The member who introduced the bill put up the case where six flatmates in Otago witnessed $67,000 worth of damage to their flat because one flatmate had a fry-up while the rest of them were out. I wonder whether they were scarfies—six flatmates in Otago, five were out, and the other one was having a fry-up on the stove. I do not think they were scarfies; I think they were 45-year-old, middle-aged men and women. Five of them were out working late that night and the other one had not eaten for days and was having a fry-up. I do not think they were scarfies. Anyway, one of them was having a fry-up at night while the other five were out. That flatmate started a fire that caused $67,000 worth of damage, and do members know what the Labour Party member says? She says it is the landlord’s fault! She said five scarfies were out boozing, one came home for a fry-up and caused a fire, and it is the landlord’s fault and he should pay.

But the Labour Party member does not stop there. It is not just the landlord’s fault. She wants us to pass legislation, because she said it is 20,000 landlords’ fault. She wants 20,000 landlords in this country to pay insurance so that their tenants will be covered when they cause damage or vandalism, or have fry-ups and burn the house down. That is absolutely absurd.

I ask whether the member has done any study on this issue, because my understanding is that there is no widespread tenant dissatisfaction with current insurance arrangements. If there is minor damage, a bond is paid, and that can be uplifted. We know that landlords today insure their homes against being burnt down, seriously damaged, or anything like that happening. We know that tenants generally insure the property they have within a home. But in this bill we have a situation that if a tenant invites a guest in, and that guest decides to take an axe to the door, kick a hole in the wall, or spill wine on the carpet and causes damage, it is the landlord’s fault. Did the landlord invite the guest? No. Did the landlord invite the flatmate to share the tenancy? No. But the landlord will pay.

There are two hooks in the bill. One is the issue where apparently tenants, first of all, have to prove that it was not them but a flatmate or a guest who did the damage. If that is in dispute, how will the landlord or insurance company establish whether it was the guest, flatmate, or tenant who did the damage? How will the landlord or insurance company prove that?

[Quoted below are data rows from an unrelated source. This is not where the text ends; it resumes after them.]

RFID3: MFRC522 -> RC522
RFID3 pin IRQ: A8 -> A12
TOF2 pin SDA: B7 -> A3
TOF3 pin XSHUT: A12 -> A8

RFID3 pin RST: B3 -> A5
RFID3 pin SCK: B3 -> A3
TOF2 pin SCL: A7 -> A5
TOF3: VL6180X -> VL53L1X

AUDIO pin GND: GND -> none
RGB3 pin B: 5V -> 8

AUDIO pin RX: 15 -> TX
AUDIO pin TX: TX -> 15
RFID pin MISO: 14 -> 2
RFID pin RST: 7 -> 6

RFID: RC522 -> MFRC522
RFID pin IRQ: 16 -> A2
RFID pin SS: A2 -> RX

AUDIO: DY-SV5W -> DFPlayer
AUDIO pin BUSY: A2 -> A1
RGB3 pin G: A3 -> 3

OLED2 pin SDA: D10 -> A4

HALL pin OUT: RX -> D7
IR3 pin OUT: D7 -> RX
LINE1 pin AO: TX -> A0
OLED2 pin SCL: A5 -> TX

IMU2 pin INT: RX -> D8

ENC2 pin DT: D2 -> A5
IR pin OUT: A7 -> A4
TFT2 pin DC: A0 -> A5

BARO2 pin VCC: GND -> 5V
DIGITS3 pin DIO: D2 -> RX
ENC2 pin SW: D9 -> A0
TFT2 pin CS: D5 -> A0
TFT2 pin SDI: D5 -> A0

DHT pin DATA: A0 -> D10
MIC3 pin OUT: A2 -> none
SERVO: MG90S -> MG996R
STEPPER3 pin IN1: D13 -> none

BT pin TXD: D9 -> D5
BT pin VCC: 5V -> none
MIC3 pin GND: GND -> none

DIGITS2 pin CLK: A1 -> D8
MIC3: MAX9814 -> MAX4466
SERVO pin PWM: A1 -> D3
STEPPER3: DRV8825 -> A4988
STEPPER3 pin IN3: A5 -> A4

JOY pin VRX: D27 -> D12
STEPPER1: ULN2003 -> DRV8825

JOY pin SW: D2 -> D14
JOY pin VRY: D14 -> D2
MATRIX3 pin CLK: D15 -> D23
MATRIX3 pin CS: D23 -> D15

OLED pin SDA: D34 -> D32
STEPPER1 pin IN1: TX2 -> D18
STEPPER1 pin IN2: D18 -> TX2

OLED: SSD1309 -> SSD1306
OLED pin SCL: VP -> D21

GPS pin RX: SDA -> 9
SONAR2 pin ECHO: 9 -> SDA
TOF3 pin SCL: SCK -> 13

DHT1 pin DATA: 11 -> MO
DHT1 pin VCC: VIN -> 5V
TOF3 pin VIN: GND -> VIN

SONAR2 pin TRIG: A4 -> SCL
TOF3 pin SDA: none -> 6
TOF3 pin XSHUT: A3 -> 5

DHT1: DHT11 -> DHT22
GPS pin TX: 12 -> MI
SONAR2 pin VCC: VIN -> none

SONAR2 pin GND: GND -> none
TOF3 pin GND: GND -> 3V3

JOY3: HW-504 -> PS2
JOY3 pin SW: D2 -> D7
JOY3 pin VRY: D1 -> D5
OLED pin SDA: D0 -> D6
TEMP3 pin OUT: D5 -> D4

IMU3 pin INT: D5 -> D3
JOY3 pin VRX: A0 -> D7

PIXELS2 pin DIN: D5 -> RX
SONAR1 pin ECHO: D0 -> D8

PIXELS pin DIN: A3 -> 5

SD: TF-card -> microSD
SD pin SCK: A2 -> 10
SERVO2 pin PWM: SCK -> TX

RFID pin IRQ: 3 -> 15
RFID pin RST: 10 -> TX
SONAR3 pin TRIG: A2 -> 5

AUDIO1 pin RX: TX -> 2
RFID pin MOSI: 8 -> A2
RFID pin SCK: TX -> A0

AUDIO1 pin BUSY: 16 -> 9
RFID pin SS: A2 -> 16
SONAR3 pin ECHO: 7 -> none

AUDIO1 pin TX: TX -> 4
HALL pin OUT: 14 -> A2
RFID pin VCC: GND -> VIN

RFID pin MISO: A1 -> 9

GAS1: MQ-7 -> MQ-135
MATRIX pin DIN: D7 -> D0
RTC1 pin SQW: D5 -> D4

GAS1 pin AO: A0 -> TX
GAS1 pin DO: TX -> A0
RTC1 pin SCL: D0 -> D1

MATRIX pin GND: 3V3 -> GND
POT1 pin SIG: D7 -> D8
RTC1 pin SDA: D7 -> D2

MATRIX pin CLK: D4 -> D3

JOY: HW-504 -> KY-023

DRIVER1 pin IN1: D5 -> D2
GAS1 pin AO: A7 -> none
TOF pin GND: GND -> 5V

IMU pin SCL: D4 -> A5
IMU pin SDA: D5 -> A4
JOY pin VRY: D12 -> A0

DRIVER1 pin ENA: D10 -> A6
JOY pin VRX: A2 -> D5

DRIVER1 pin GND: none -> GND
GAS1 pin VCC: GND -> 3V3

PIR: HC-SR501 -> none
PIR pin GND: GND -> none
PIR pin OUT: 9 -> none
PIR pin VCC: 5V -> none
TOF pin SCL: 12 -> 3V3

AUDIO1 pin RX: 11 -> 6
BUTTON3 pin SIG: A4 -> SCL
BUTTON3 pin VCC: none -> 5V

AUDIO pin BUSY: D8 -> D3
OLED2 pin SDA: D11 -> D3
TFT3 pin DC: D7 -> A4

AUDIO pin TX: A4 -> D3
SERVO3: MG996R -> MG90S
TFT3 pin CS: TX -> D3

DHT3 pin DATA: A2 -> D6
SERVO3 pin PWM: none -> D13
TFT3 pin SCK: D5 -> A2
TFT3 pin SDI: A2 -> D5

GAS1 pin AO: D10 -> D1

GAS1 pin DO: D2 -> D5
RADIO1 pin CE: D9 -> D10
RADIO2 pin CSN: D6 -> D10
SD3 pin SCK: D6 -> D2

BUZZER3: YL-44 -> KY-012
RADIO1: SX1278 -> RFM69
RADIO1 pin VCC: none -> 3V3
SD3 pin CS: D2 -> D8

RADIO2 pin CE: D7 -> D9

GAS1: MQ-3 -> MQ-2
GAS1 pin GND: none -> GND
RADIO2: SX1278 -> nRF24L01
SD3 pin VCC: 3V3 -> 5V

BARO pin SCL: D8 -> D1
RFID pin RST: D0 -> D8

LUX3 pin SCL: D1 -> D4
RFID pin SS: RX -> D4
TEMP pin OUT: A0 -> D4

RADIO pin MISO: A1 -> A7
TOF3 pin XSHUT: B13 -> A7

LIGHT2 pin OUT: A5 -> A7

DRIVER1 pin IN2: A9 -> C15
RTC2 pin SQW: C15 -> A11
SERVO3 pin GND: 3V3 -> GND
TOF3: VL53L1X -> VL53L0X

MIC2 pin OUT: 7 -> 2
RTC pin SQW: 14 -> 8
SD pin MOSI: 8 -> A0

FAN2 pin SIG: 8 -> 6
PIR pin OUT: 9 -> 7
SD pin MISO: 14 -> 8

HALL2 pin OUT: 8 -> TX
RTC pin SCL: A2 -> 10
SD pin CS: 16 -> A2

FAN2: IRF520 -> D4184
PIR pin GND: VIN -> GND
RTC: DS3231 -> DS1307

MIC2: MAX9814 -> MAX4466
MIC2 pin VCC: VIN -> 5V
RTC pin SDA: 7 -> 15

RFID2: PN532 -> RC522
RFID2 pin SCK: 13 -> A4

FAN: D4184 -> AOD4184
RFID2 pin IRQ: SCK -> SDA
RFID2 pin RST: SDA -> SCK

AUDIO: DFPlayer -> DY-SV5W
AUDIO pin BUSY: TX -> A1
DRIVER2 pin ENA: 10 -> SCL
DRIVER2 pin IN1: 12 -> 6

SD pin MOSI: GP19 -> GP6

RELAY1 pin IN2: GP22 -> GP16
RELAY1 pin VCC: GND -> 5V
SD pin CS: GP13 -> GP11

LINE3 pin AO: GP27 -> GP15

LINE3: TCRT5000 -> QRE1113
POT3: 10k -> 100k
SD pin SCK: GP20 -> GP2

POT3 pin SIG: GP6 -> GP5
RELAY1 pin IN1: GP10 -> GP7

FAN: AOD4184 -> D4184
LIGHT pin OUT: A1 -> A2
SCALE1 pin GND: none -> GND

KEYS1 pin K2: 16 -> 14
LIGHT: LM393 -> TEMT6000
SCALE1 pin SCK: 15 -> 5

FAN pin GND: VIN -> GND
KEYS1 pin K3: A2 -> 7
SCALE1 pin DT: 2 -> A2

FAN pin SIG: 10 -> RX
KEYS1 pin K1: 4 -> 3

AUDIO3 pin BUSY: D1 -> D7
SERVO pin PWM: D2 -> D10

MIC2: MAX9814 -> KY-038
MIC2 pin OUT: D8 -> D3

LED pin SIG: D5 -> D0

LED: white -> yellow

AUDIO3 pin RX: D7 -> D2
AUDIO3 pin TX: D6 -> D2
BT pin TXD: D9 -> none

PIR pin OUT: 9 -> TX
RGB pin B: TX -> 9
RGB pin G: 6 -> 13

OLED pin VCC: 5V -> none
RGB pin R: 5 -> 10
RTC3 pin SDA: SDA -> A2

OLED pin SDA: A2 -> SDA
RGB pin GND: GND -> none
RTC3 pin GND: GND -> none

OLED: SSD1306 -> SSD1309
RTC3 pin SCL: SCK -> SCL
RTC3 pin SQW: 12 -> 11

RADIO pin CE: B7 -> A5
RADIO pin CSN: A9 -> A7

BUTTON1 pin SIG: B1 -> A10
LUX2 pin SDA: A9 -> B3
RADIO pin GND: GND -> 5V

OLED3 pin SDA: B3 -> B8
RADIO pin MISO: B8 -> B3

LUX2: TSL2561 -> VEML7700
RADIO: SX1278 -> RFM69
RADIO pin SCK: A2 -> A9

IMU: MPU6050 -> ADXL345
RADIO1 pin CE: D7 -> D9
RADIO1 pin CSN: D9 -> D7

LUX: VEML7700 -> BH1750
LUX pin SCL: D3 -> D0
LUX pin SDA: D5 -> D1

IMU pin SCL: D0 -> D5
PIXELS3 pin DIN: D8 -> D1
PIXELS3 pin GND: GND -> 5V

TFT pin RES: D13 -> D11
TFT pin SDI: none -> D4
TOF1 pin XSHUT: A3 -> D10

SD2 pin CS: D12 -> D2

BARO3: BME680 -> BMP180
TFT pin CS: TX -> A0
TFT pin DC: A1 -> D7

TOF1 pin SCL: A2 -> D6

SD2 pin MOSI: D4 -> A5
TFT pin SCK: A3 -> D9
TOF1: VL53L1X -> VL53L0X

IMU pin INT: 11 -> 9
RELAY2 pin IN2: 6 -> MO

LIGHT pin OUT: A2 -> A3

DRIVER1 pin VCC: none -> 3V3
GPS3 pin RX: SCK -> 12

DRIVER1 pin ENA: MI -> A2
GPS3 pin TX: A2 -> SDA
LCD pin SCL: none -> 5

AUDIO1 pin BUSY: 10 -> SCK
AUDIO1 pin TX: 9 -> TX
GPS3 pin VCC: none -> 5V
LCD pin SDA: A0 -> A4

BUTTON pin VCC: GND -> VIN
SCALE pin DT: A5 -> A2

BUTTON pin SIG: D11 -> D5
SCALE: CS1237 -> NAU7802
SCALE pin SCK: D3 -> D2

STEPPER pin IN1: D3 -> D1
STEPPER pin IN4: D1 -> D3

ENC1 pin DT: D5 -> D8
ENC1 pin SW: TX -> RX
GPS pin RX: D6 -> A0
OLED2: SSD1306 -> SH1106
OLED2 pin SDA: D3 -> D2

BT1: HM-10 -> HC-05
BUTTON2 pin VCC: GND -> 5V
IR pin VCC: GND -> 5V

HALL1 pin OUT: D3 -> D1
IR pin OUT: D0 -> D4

The second little fish-hook is that, in many instances, it will be difficult to prove whether the damage was deliberate or accidental. This bill says that recovery will take place when it is accidental damage. If that is in dispute, and the tenant, guest, or flatmate says it was an accident, how will we ever prove whether the hole in the wall was accidental or deliberate? I will tell members—the bill says it is the landlord’s fault he or she is not there 24 hours a day assessing who comes into the house and who does not, and looking over the shoulder of everyone to see who causes deliberate or accidental damage.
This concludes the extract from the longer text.